Yaqut is known primarily for two works, Kitab mu'jam al-budan and Mu'jam al-udaba'. The former is a summation of historical, geographical, and ethnographic information in the Arab world of his time, the latter a collection of biographical sketches concerning important men of the era. These, the first Muslim works organized encyclopedically, have provided scholars with invaluable insights concerning the Middle East and central Asia in the twilight years of the Abbasid Caliphate.

His full name was Yaqut ibn 'Abdallah, but because his parents were Greek he was often known as al-Rumi, "the Roman" or "the Byzantine." He was also called al-Hamawi, a reference to the fact that he came from the town of Hama in Syria. As for the name Yaqut, it means "ruby." Slaves, of whom Yaqut was one, were often given the names of gemstones.

The life of a slave in medieval Islam was not unremittingly harsh; indeed, Yaqut's master, recognizing his talents, arranged for him to be educated. In 1199, the master moved his household to Baghdad, then capital of the Muslim under Abbasid rule. In Baghdad, Yaqut reportedly married and fathered several children before his master released him.

Many slaves, upon their release, were granted property and a place of security, but Yaqut had only his freedom, and he spent many years wandering, making a living by copying and selling manuscripts.

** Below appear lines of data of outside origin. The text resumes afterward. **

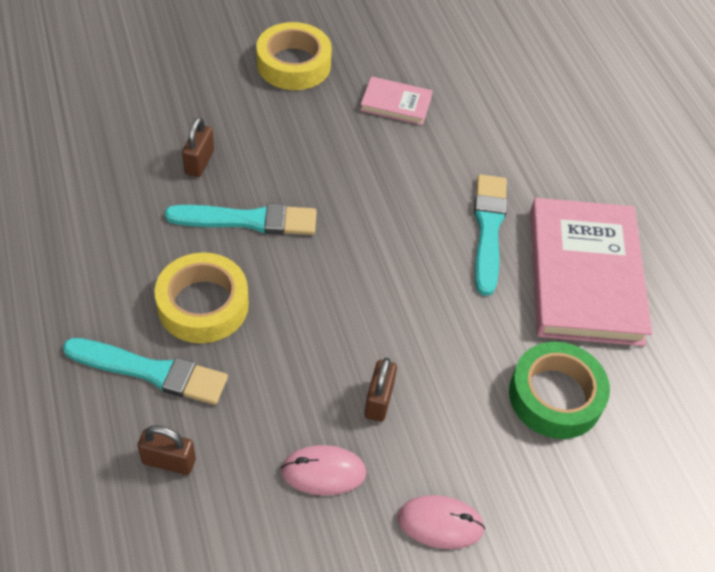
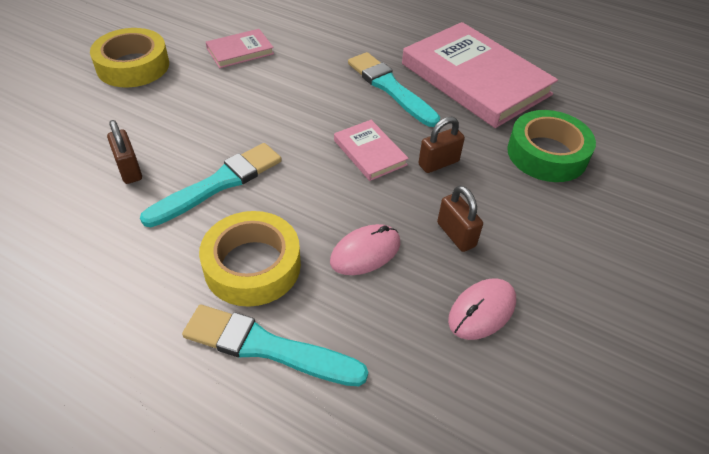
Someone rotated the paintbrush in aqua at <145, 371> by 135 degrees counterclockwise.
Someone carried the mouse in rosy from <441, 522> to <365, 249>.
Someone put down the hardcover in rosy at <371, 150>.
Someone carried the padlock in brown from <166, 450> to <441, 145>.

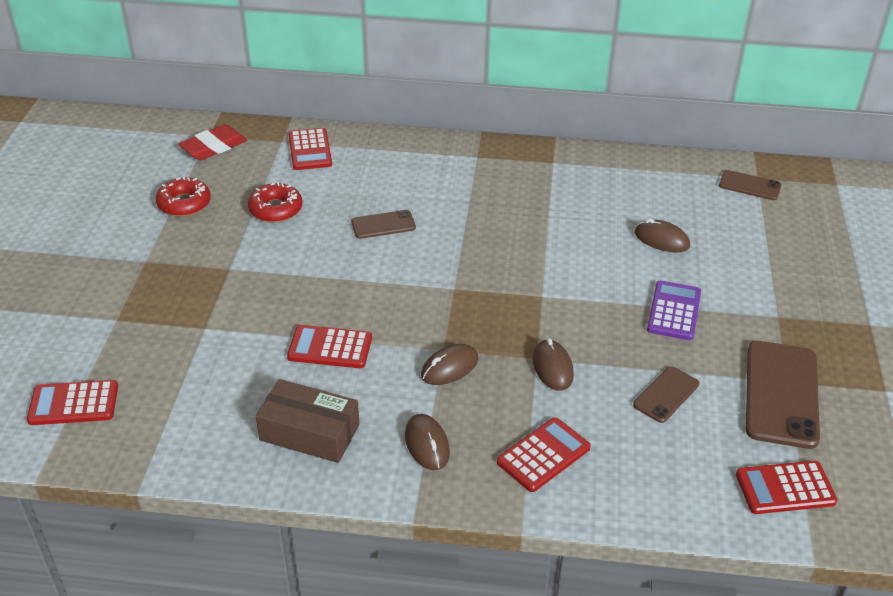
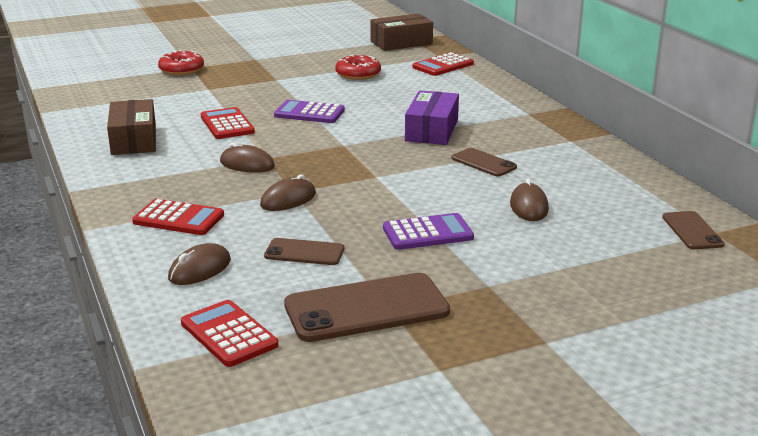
Someone carried the glazed donut in crimson from <183, 197> to <181, 62>.
Someone carried the mouse in brown from <427, 442> to <199, 264>.
Someone put down the adding machine in purple at <309, 111>.
Someone swapped the gum eraser in crimson at <213, 142> for the package in brown at <402, 32>.
Someone put down the package in purple at <432, 117>.
Someone carried the mobile phone in brown from <383, 224> to <484, 162>.
Someone took away the adding machine in crimson at <72, 402>.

He traveled to far corners of the Muslim world, including Oman, northwestern Iran, Egypt, Palestine, and Syria. His support for the radical Kharijite sect got him into trouble in Damascus in 1215, and he fled to the peaceful scholarly town of Marw in northeastern Iran. There Yaqut spent two years in libraries, absorbing much of the knowledge he would later put into his books.

By 1218 he was in the city of Khiva along the Aral Sea in what is now Uzbekistan. Hearing that the armies of Genghis Khan (1167-1227) were on their way, Yaqut rushed back to the safety of Iraq. The remaining years of his life found him either in Mosul, or in the Syrian city of Aleppo. During Yaqut's final decade, he composed the Kitab, later partially translated as "The Introductory Chapters of Yaqut's 'Mu'jam al-buldan,'" and the Mu'jam al-udaba', translated as "Yaqut's Dictionary of Learned Men."

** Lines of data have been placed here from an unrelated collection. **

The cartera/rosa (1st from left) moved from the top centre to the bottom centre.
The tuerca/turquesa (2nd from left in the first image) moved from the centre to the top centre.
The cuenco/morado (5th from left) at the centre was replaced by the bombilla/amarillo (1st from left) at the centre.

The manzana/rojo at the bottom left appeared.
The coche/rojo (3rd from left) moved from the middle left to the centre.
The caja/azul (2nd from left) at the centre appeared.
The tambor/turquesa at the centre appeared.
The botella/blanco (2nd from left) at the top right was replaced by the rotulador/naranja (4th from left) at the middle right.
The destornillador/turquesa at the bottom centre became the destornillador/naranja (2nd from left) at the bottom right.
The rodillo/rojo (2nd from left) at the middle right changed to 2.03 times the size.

The Kitab, the final draft of which he completed in 1228, is significant not only for its encyclopedic quality, but also for its synthesis of Greek and Arabic views on science and cosmology. In addition, Yaqut was one of the last scholars to gain access to the libraries east of the Caspian Sea, in what are today the former Soviet republics of Central Asia—libraries that would be, along with the lands and cities around them, devastated in the Mongol onslaught.

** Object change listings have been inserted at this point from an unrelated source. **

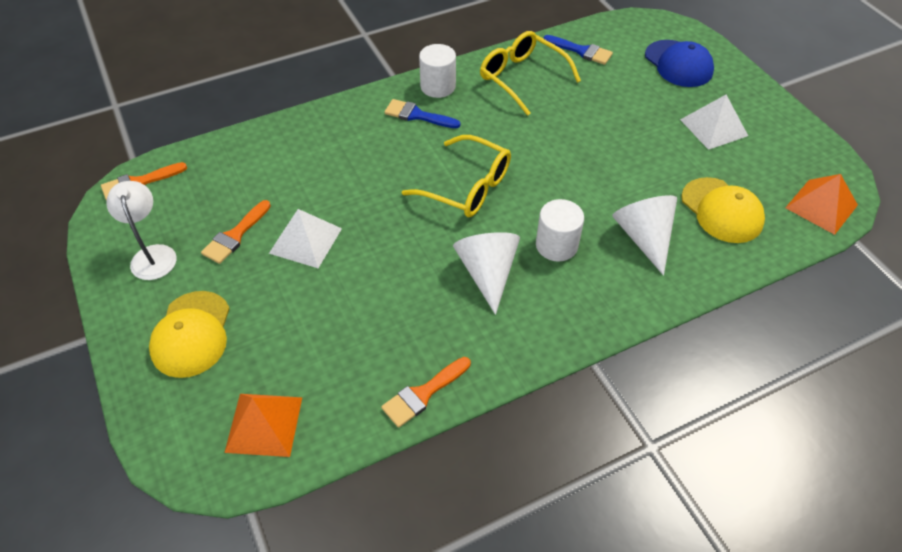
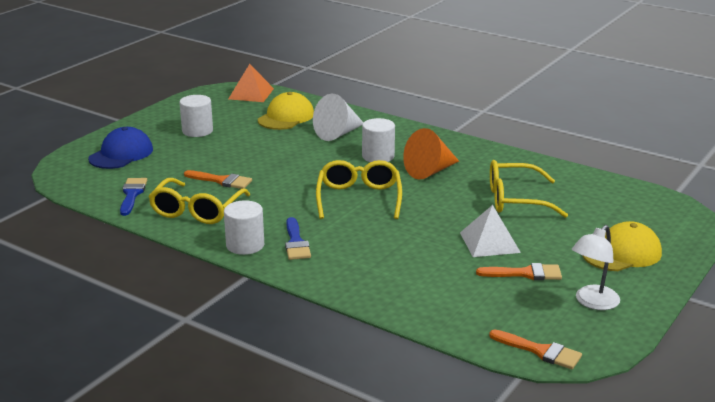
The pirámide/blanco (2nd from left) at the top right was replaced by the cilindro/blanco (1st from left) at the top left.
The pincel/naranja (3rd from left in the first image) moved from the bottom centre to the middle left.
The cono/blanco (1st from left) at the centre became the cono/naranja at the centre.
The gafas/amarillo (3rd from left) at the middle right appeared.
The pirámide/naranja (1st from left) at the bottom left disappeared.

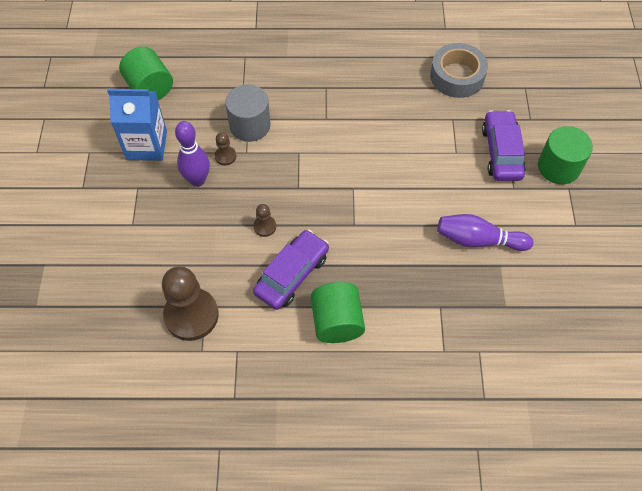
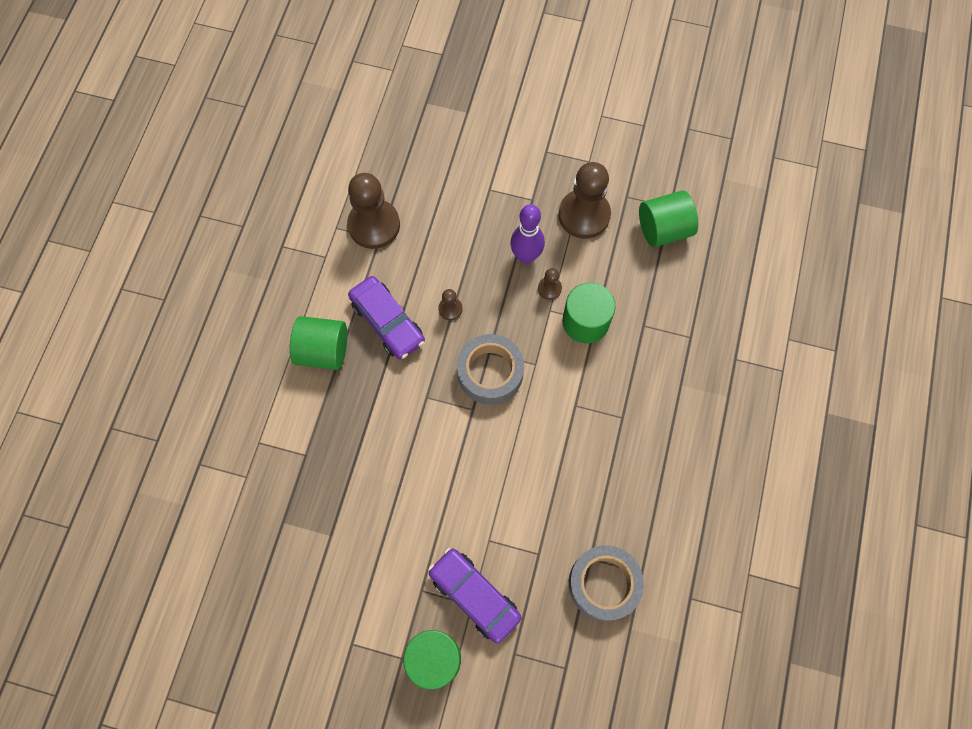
The coche/morado (2nd from left) at the top right turned 150 degrees counterclockwise.
The cinta adhesiva/gris (1st from left) at the centre appeared.
The cartón de leche/azul at the top left was replaced by the peón/marrón (4th from left) at the top centre.
The cilindro/gris at the top centre became the cilindro/verde (3rd from left) at the centre.
The bolo/morado (2nd from left) at the middle right disappeared.

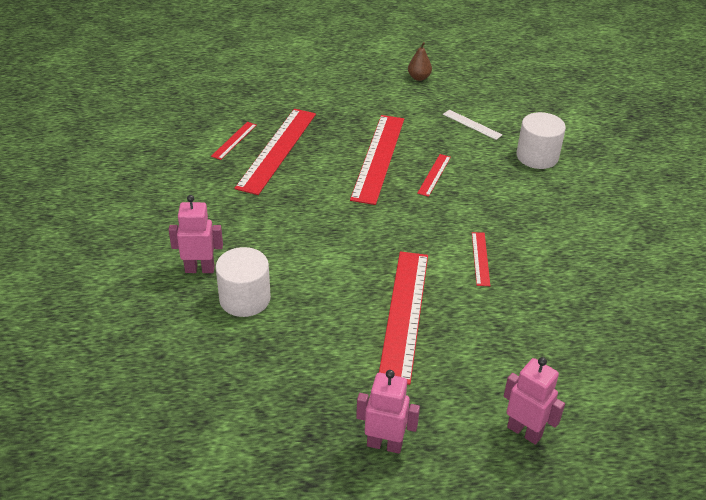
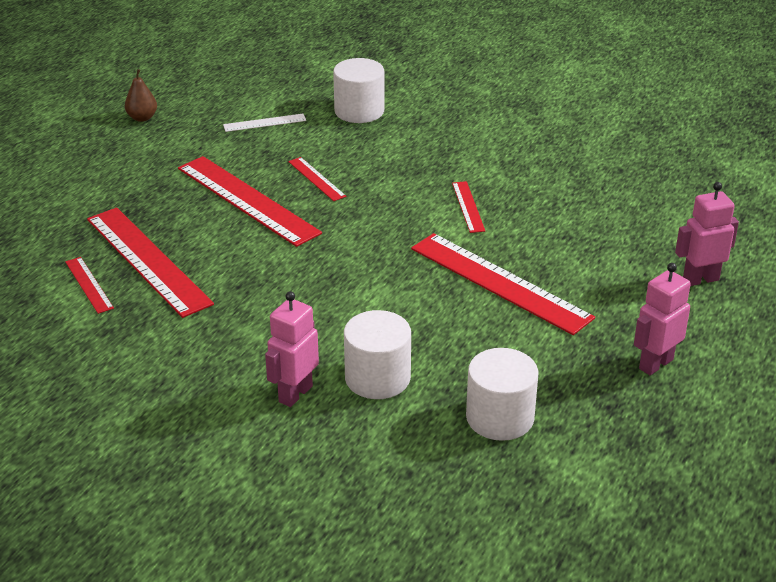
The regla/rojo (6th from left in the first image) at the middle right turned 45 degrees clockwise.
The cilindro/blanco (3rd from left) at the bottom centre appeared.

Indeed, Yaqut's contribution to learning is primarily that of a preserver and a synthesizer, rather than that of an original thinker. In his Dictionary of Learned Men, he provided priceless information on figures who might have been completely lost to history without his efforts at maintaining their memory.

It is said that at the end of his life, Yaqut had acquired enough wealth to provide assistance to the widow and orphans of his former master, who had fallen on hard times. This is particularly remarkable in light of the fact that unlike most scholars in medieval times, Yaqut had no patron.